Re: Week 30 report of Knut Yrvin. Week 31 plans
tirsdag 27 juli 2004, 12:17, skrev Andreas Schuldei:
> iso 9001 is a killer. been there, done that. its only use is to
> find someone to blame, not solutions. it creates lots of work
> without benefits. if we try to become iso-9001 compliant we wont
> get anything done at all but be only absorbed in following rules.
> not even microsoft does it.
That was the situation until 4 years ago. ISO 9001 was a waterfall
oriented approach with documentation bureaucracy in mind, not the
product and the proecess getting able to make a good product. Five
years ago the ISO 9001 was compleatly reorganized to support
incremental development of software. When I write "documented in an ISO
9001-way", i refer to the modernized version that is incorporated in
the transformed ISO-model:
http://en.wikipedia.org/wiki/Spiral_model
http://en.wikipedia.org/wiki/ISO_9001
http://en.wikipedia.org/wiki/Agile_software_development
Unfortunately gives it noe meaning to refer on what Microsoft does.
Microsoft has their own development process called Microsoft Solutions
Framework. This methodes don't even take users of the applications in
consideration when they develop a product.

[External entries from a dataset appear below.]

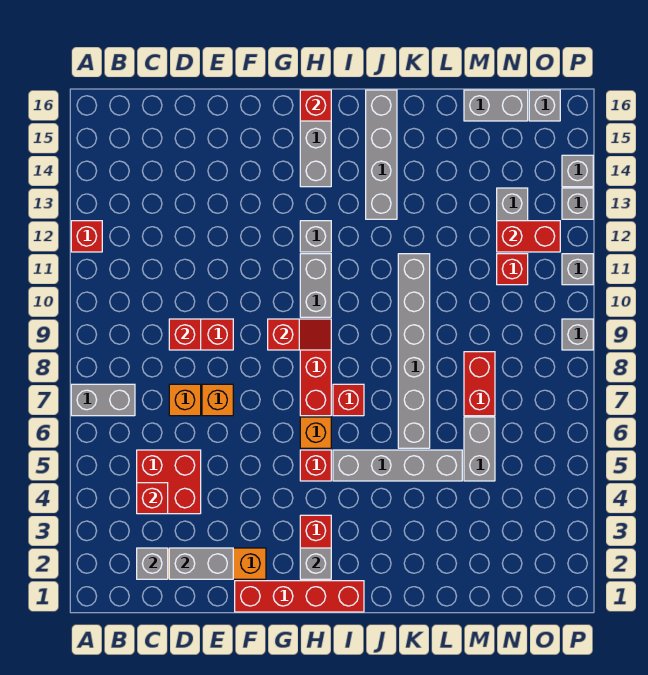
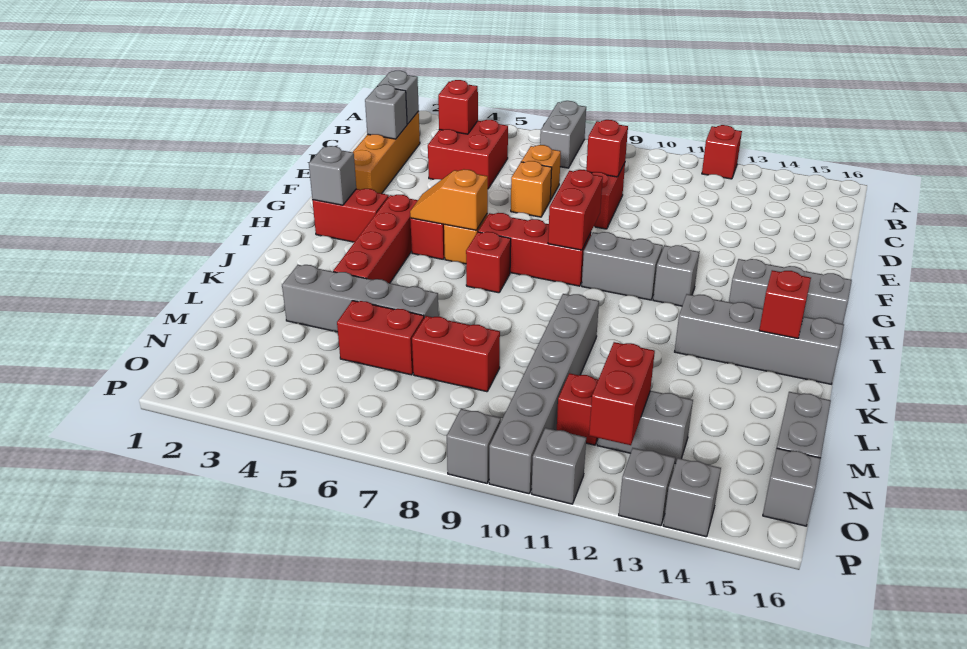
grey brick D2:E2 level 2 -> grey brick D2 level 2
red brick F1:I1 level 1 -> red brick H4:K4 level 1
red slope G9:H9 level 2 top G -> red brick G9:H9 level 2
none -> orange slope H5:H6 level 2 top 6
red brick H16 level 2 -> red brick J15 level 2
grey brick I5:L5 level 1 -> grey brick L3:L6 level 1
grey brick K6:K11 level 1 -> grey brick K10:P10 level 1
grey brick M5:M6 level 1 -> red brick M5:M6 level 1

The classic paper: Bridging
the gap between the developers and users by Jonathan Grudin. First in
developing Windows 2003 Microsoft had some user involment in the
requerment spesification. This was done with large costumers - and what
this implicates for all of the small users of the user of Windows 2003.
Even more interessting. Microsoft did take some users in consideration
after 28 years of doing buiseness selling software products. I want
even comment on their quality process :-).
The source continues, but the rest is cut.